We all know that there is a Euro sovereign debt crisis going on atm. Portugal is looking sketchy and Spain, Italy and Greece are ticking time bombs. If these countries defaulted and the Euro crumbled what do you think would happen to forex? The deutschemark would most probably take over as the Euro currency that would be traded and paired up with other currencies you would think? Do you think this would have a massive impact on FX trading or would the DM simply slot in place of the Euro?

On another note just say down the track (this is just for a point of discussion) the American dollar lost it’s status as the reserve currency of the world and just say paper money like the dollar suffered heavily from massive inflation and people were hinting at a return to the gold standard as the fiat money experiment eventually folded how do you think this would impact forex trading and do you think this could happen? 

I am making my way as a forex trader and would one day like to turn fulltime and earn a living from it. These matters I just mentioned have crossed my mind if only vaguely but I am always interested in other peoples thoughts on this topic of currency’s over time eventually folding and how it would impact Forex trading….


----------



## boofhead (11 January 2011)

Your observations seem a little simplistic. A devalued Euro could see growth in European manufacturing. If the cars made by the German makers somehow become cheaper to the rest of the world they would lose some prestige but plenty more would but them.


----------



## TabJockey (11 January 2011)

aramz said:


> Hey guys,
> 
> I just wanted to post a thought that I have had cross my mind from time to time. It’s just a thought and a point of interest I thought would be good to bring to the forum to hopefully get some other opinions. I am not a big financial guru so any opinions and general discussion on the matter would be great.
> 
> ...




Your a brave man to trade forex without a basic understanding of global economics.

Fiat is a major technological advance, we are not going back unless we are talking about a post apocalyptic society.


----------



## explod (11 January 2011)

TabJockey said:


> Fiat is a major technological advance, we are not going back unless we are talking about a post apocalyptic society.

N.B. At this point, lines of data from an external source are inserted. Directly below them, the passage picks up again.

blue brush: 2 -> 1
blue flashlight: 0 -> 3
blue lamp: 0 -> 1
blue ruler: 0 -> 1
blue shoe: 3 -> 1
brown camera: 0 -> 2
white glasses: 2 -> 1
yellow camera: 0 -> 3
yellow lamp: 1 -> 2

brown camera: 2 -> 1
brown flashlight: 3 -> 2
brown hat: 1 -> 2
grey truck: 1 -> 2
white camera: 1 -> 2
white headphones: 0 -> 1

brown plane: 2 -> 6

Interesting take, would love to hear you expand a bit on that?

And what if paper/cyberspace fiat becomes worthless.   For value in the past money was backed by labour, property, or some intrinsic product or bullion.   Today it is debt on debt.

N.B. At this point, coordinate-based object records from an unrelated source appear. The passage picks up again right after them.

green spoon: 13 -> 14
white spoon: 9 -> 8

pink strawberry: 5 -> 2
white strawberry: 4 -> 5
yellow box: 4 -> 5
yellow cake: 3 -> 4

Just like to hear your take on the possibilities Tabjockey.  And we are sick of "it cant happen" or they wont' let it happen".  What if it does ?


----------



## aramz (11 January 2011)

Yeah I am still learning with regards to forex. Very green on the economic stuff but I have done well trading technically on a micro account.

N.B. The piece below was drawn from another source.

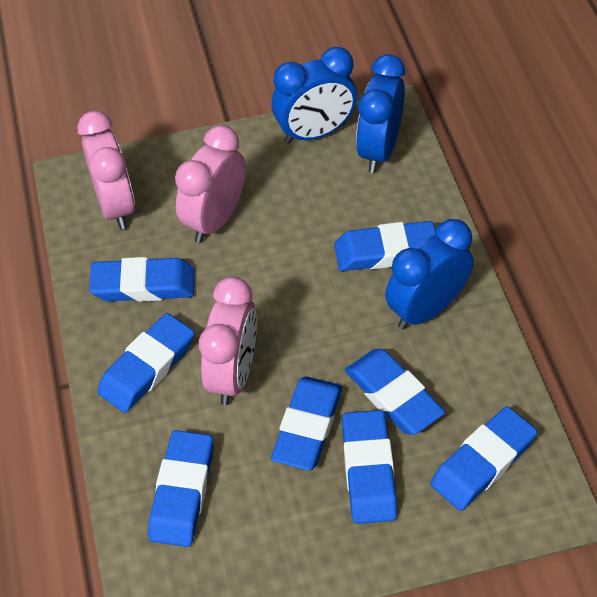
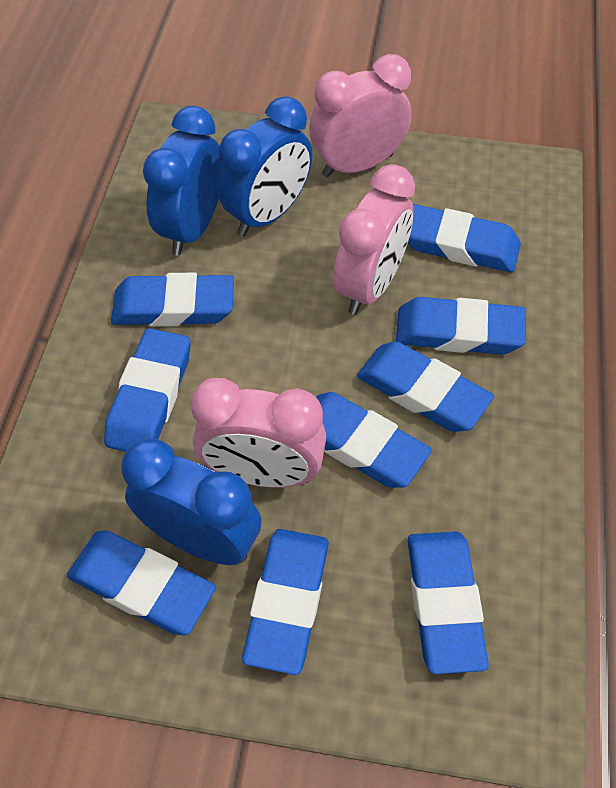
blue eraser: 8 -> 9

My main topic of discussion was concerned with Nations like Greece and Spain defaulting and possibly reverting back to their old forms of currency. That way they could print more money and tackle their problems their own way rather than with the whole European unions currency values in mind. 

I read this post on another forum and it kind of sparked some previous thoughts I had on the matter and it aids in explaining what I am on about I guess. Apologies if my view is simplistic and not written that well.

“Germany wanted the Euro in the first place to hold it's currency down because it's an exporting country. Unfortunately went badly wrong for other countries (understatement).

So now it can either:
a) try to hold it together and keep on paying out for bailouts for ever. or
b) go back to a DM likely to rocket and become uncompetitive.

Probably euro is destined to fail, was too idealistic in the first place. imo Greece would be better off back with the depreciating Drachma and "restructured" debt, at least it would be flooded with German tourists again looking for cheap gyros and they could move on.”

The above kind of goes in line with my post about the deutschemark and other currencies returning and the experiment with the Euro not working. It’s all just a fictional discussion of what would happen etc. I was keen to know peoples thoughts on the possible impact these occurrences would have on the forex market.

The US dollar being overthrown as the reserve currency and the impact of that on forex was another issue I wondered about. I have also read quite a bit about the whole monetary system that the world now indulges in and how flawed it is. I could try and find these sources and relay some information to explain better this sentiment but I was just seeing if anyone had any thoughts on what would happen to the forex market if these events unfolded over time. 

Anyway thanks for replying. If this topic doesn’t generate much talk and it seems a bit silly that’s fair I just thought I’d put it out there on this forum to gauge other people’s thoughts as I am not the most clued up on economic and fiscal matters.


----------



## TabJockey (11 January 2011)

Ok when you you have some sort of interest, and you hear all this garbage thrown around on the Internet and from that garbage you take an opinion, what you have to do is sit down and do some proper research.

Acedemics much smarter than me or you are paid good money to research and write journal articles on the issue. Read some of them.

There are arguments on both sides of the fence for fiat money, but you rarely see the pro's come up in a place inhabited by so many crazy conspiracy thoery believers and gold bugs as the internet. So here are the basic arguments for Fiat money, which personally, convinced me that its the way to go:

1.  Empirical studies show commodity backed money to be inherently pro-cyclical with significantly higher volatility over fiat. This is so important. Boom bust rollercoasters suck (and so did the 1800's).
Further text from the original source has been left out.